Again that sudden silence fell over those two men. It was no
ordinary action they were deciding. They had both reached the same
conclusion by the same reasoning, and they were too thoughtful, too
well accustomed to the measuring of conduct, to underestimate the
seriousness of their position.
"What is your plan?" The Bishop at last spoke gently, looking with
the smile that always beautified his face. The Bishop's face grew in
glory now every day.
"My plan," replied Dr. Bruce slowly, "is, in brief, the putting of
myself into the centre of the greatest human need I can find in this
city and living there. My wife is fully in accord with me. We have
already decided to find a residence in that part of the city where
we can make our personal lives count for the most."

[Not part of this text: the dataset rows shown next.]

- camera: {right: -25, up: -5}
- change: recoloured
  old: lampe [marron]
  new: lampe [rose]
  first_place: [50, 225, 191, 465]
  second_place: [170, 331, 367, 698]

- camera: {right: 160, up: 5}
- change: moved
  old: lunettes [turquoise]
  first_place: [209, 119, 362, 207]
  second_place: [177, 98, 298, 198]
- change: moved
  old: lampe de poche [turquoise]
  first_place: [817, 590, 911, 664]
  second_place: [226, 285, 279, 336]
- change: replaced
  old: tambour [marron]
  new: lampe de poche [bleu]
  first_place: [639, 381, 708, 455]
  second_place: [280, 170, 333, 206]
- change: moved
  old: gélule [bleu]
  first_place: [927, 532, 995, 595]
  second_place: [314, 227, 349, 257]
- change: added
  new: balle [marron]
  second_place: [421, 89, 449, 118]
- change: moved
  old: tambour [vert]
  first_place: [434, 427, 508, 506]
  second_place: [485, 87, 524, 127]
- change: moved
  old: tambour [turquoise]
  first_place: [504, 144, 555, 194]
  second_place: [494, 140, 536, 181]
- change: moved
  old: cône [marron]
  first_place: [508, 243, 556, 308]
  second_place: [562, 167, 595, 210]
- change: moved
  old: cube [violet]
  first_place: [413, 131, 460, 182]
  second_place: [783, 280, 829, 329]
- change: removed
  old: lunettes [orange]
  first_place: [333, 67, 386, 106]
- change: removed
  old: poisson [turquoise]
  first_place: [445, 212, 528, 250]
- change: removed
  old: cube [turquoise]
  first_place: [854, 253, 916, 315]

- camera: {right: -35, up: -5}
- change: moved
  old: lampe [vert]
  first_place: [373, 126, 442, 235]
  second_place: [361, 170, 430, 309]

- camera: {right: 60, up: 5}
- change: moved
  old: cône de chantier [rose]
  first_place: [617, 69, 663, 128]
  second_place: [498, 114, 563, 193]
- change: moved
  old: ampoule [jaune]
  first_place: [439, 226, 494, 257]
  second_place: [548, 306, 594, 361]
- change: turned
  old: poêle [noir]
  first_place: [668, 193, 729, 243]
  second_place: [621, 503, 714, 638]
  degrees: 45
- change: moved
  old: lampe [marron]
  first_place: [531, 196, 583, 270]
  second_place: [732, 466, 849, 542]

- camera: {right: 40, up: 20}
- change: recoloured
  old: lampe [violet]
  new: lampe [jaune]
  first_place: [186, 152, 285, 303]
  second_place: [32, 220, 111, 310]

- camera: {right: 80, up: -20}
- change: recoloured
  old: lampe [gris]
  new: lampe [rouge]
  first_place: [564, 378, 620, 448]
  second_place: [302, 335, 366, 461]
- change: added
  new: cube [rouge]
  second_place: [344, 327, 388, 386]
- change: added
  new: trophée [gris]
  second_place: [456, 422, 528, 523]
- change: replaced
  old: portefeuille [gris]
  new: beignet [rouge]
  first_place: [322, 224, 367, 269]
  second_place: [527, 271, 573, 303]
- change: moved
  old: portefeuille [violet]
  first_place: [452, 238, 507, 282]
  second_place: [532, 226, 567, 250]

"Let me suggest a place." The Bishop was on fire now. His fine face
actually glowed with the enthusiasm of the movement in which he and
his friend were inevitably embarked. He went on and unfolded a plan
of such far-reaching power and possibility that Dr. Bruce, capable
and experienced as he was, felt amazed at the vision of a greater
soul than his own.
They sat up late, and were as eager and even glad as if they were
planning for a trip together to some rare land of unexplored travel.
Indeed, the Bishop said many times afterward that the moment his
decision was reached to live the life of personal sacrifice he had
chosen he suddenly felt an uplifting as if a great burden were taken
from him. He was exultant. So was Dr. Bruce from the same cause.
Their plan as it finally grew into a workable fact was in reality
nothing more than the renting of a large building formerly used as a
warehouse for a brewery, reconstructing it and living in it
themselves in the very heart of a territory where the saloon ruled
with power, where the tenement was its filthiest, where vice and
ignorance and shame and poverty were congested into hideous forms.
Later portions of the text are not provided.